Come sempre, e come abbiamo appreso nel XX secolo da una lunga serie
di scoperte matematiche, da Henri Poincaré a Edward Lorenz,
il più piccolo scarto laterale può farci cadere nell'abisso
e portare alla catastrofe, così come il più piccolo
passo avanti può scatenare un'inondazione e finire col provocare
un diluvio. E questo perché gli annunci di scoperte di isole
nemmeno segnate sulle carte geografiche attirano di solito folle
di avventurieri esorbitanti rispetto alle dimensioni stesse dei
territori vergini - folle che nello spazio di un attimo potrebbero
dover correre in fretta alle loro scialuppe per allontanarsi da
un'imminente disastro - sperando, al di là dello sperabile,
che le scialuppe siano ancora intatte e al sicuro. La domanda da
porsi è quindi a che punto si esaurirà l'elenco dei
territori riconducibili a un secondo processo di virginizzazione,
e quando le esplorazioni (frenetiche e ingegnose) smetteranno di
apportare qualche tregua temporanea. L'introduzione delle carte
di credito e dei prestiti facili per l'acquisto delle case è
stata anticipatrice di quello che sarebbe avvenuto. Il debito contratto
doveva trasformarsi in un asset che consentiva di trarne profitto
in permanenza a chi lo erogava. Non potete onorare il vostro debito?
Non preoccupatevi: a differenza di quegli individui un po' sinistri
di vecchio stampo che erano impazienti di vederli ripagati entro
scadenze fissate in anticipo, noi, moderni erogatori di prestito,
non vogliamo i nostri soldi indietro. Anzi, ci offriamo di prestarvi
altri soldi ancora per ripagare i vostri debiti e non solo, ma lasciandovi
perfino dei contanti in più. Infatti, ciò che nessuno
ha dichiarato, lasciando alle cupe e oscure premonizioni dei debitori
il compito di intuire la verità, è che le banche che
erogano prestiti in realtà non vogliono che i loro debitori
li onorino. Se i debitori ripagassero quanto hanno ottenuto, non
sarebbero più in debito, mentre sono proprio i loro debiti
(l'interesse pagato mensilmente) che gli erogatori hanno deciso
di trasformare nella loro principale fonte di guadagno continuo.

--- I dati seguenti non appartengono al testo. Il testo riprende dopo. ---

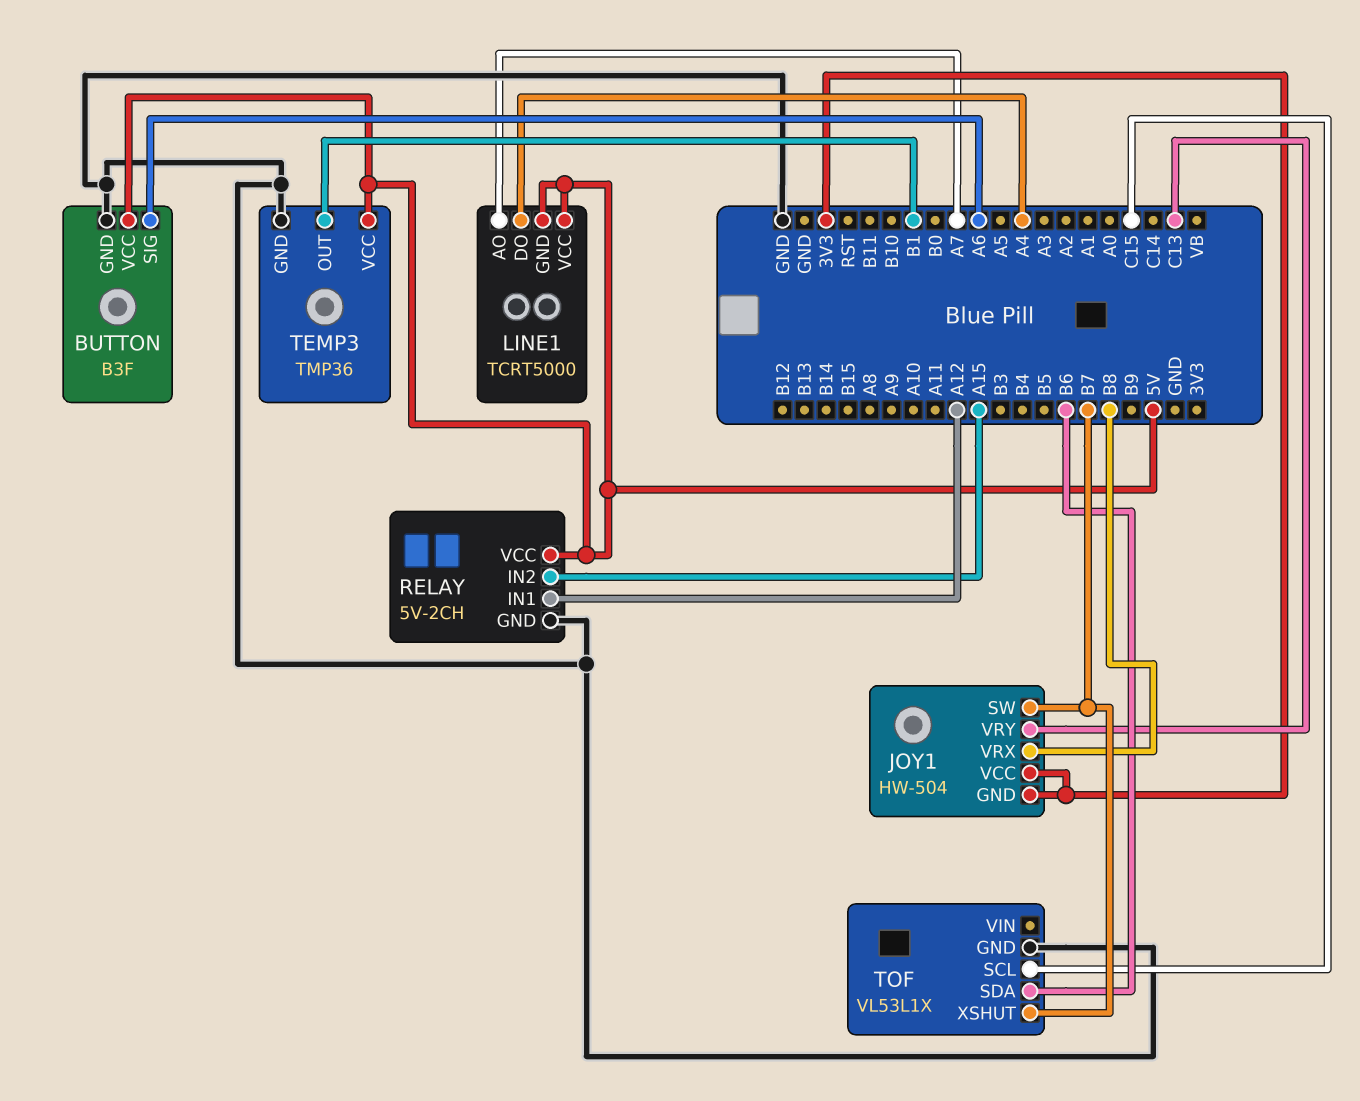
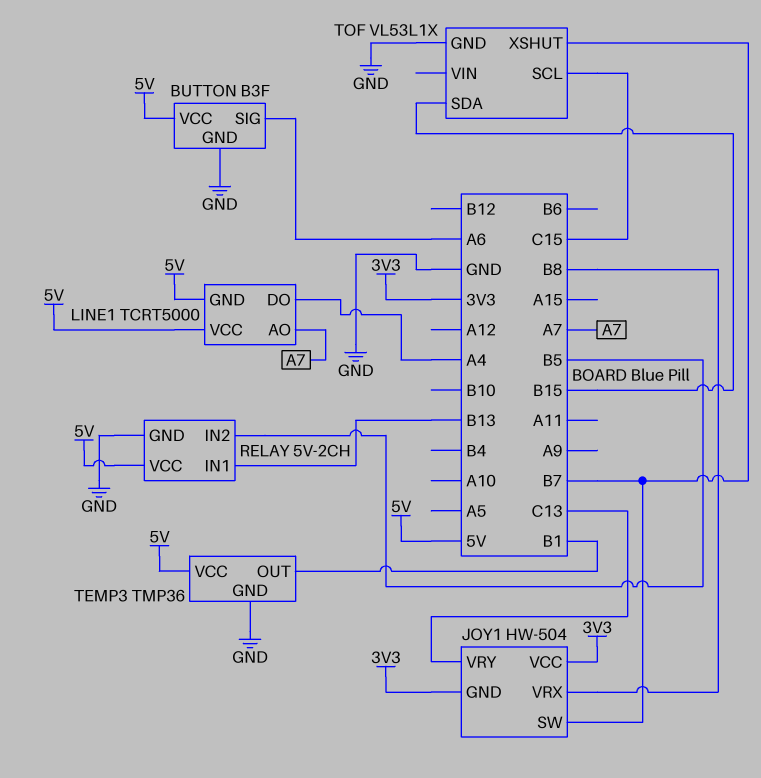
RELAY pin IN1: A12 -> B13
RELAY pin IN2: A15 -> B5
TOF pin SDA: B6 -> B15

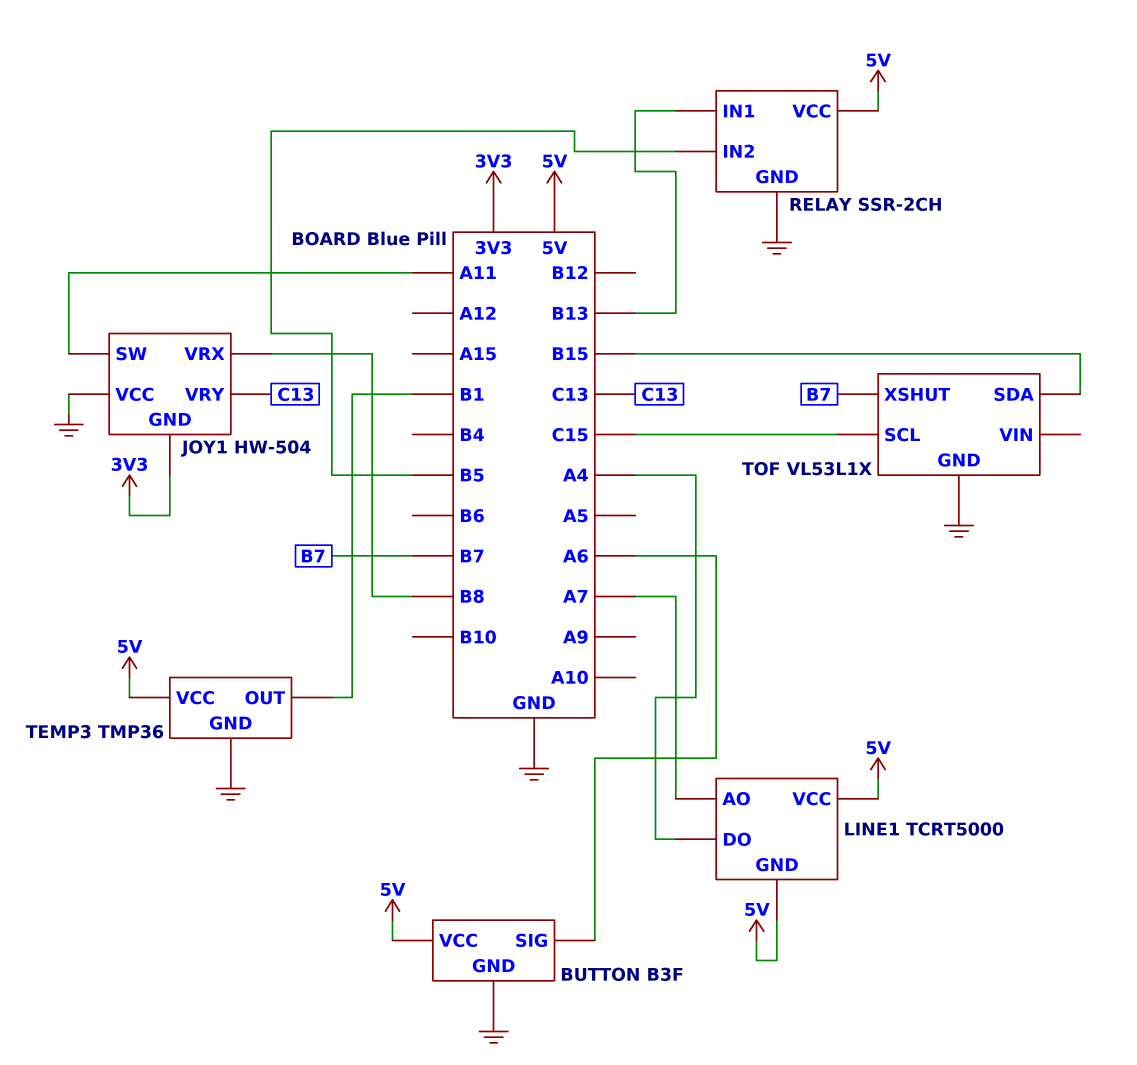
JOY1 pin SW: B7 -> A11
JOY1 pin VCC: 3V3 -> GND
RELAY: 5V-2CH -> SSR-2CH

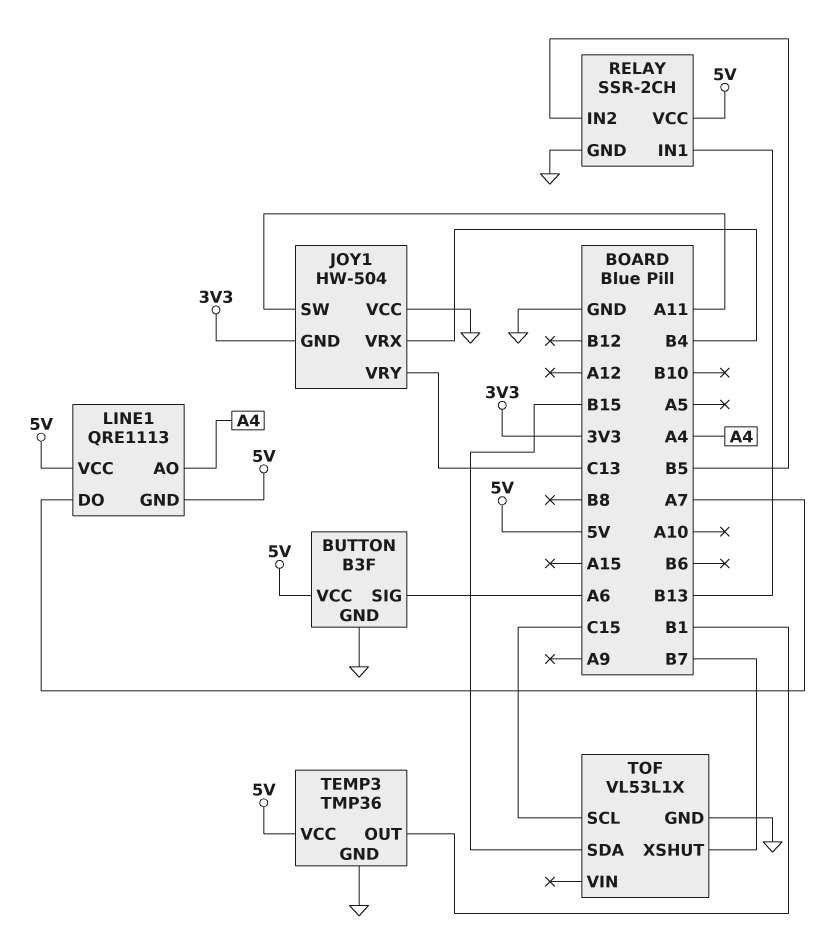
JOY1 pin VRX: B8 -> B4
LINE1: TCRT5000 -> QRE1113
LINE1 pin AO: A7 -> A4
LINE1 pin DO: A4 -> A7

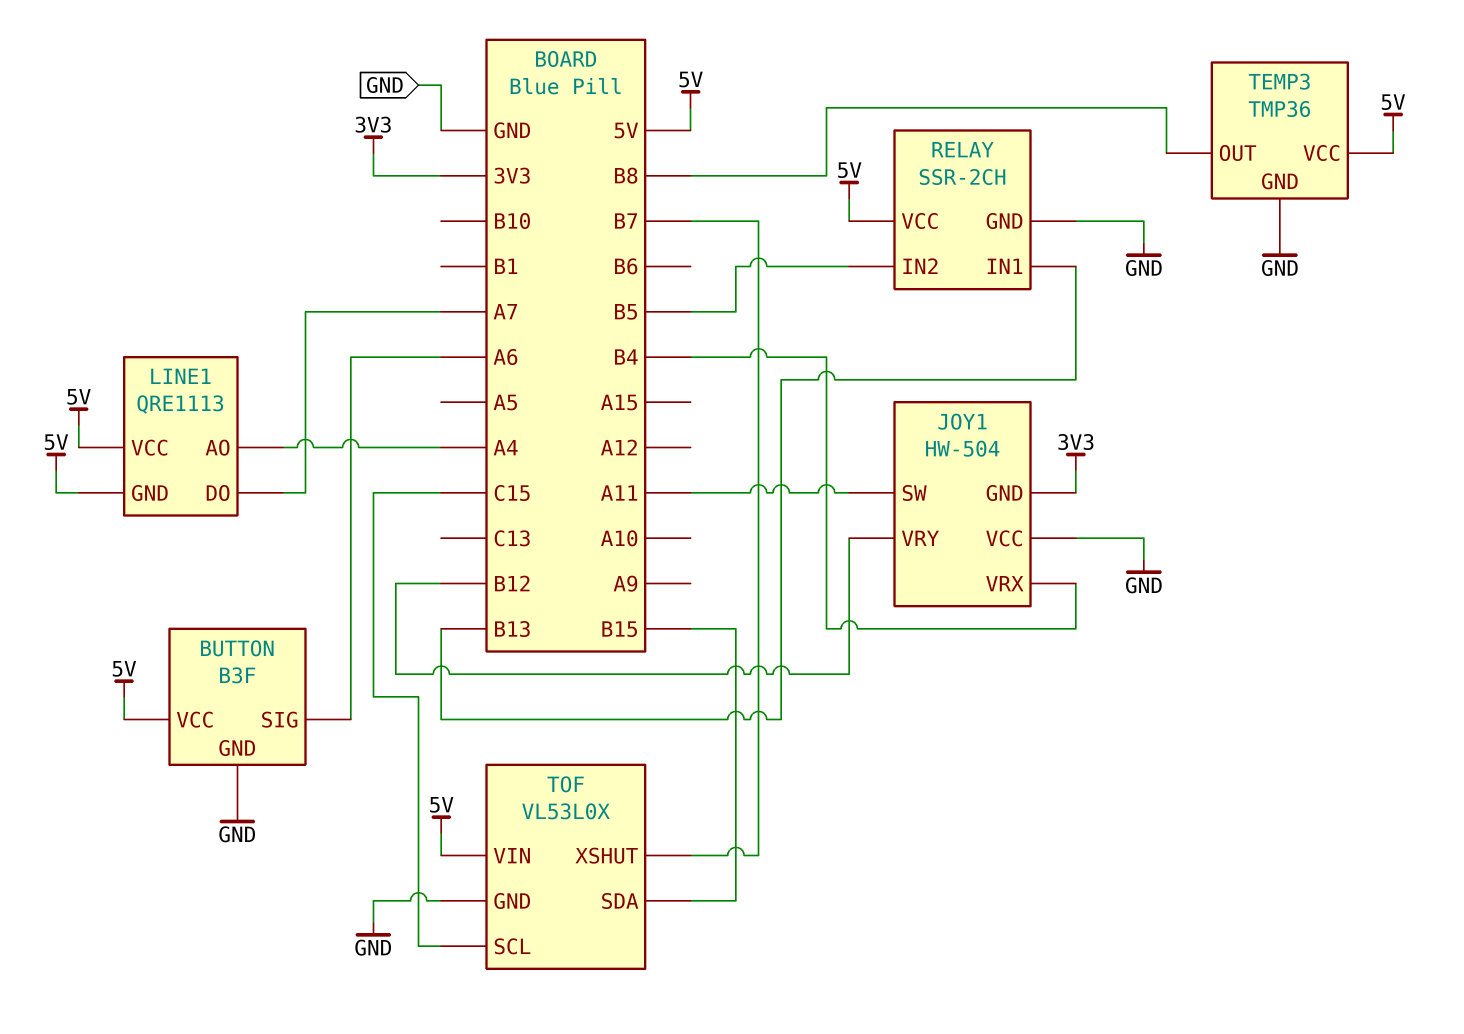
JOY1 pin VRY: C13 -> B12
TEMP3 pin OUT: B1 -> B8
TOF: VL53L1X -> VL53L0X
TOF pin VIN: none -> 5V

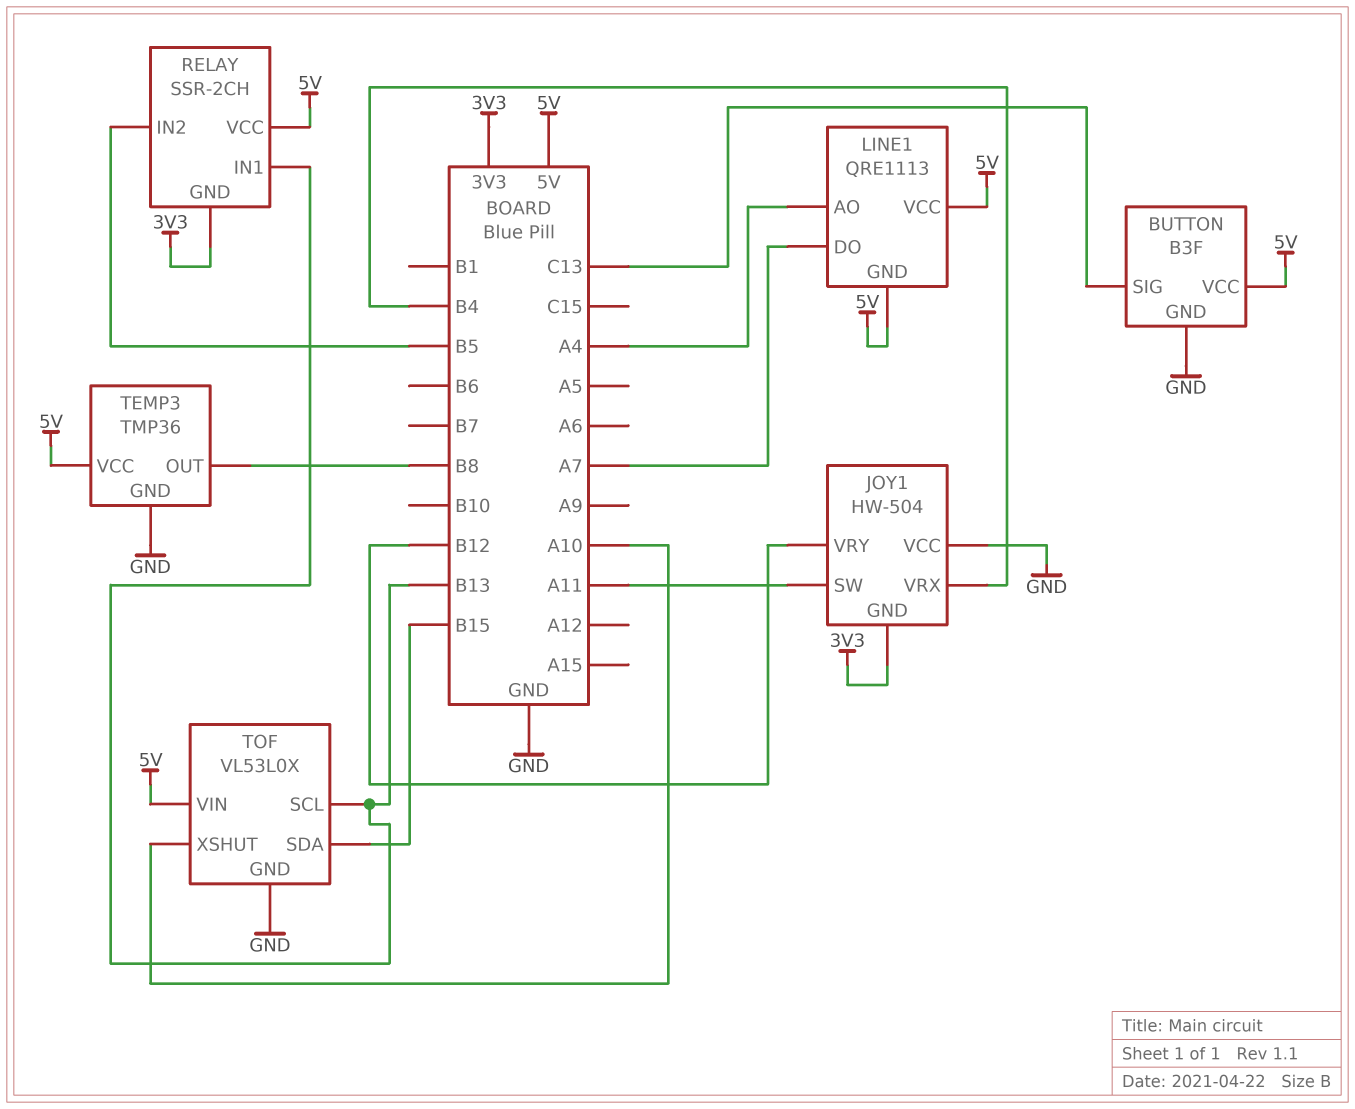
BUTTON pin SIG: A6 -> C13
RELAY pin GND: GND -> 3V3
TOF pin SCL: C15 -> B13
TOF pin XSHUT: B7 -> A10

I clienti che restituiscono sollecitamente i soldi che hanno preso
in prestito sono l'incubo di chi concede prestiti. E questo perché
i profitti degli azionisti, delle banche si basano sul "servizio"
continuo ai debiti, più che sulla loro tempestiva restituzione.
Per quanto li riguarda, il richiedente ideale di prestito è
colui che non ripagherà mai la cifra ottenuta. Le persone
che hanno conti di risparmio ma non hanno debiti sono quindii "territori
vergini" di oggi (di ieri) che consentono uno sfruttamento.
Una volta indotti a essere messi a coltura, non dovrebbero quindi
mai vedersi concedere la possibilità di rinunciare e tornare
nuovamente a essere territori incolti. Così una delle società
britinniche più importanti che rilasciano carte di credito,
di recente ha provocato lo sdegno (di brevissima durata, naturalmente)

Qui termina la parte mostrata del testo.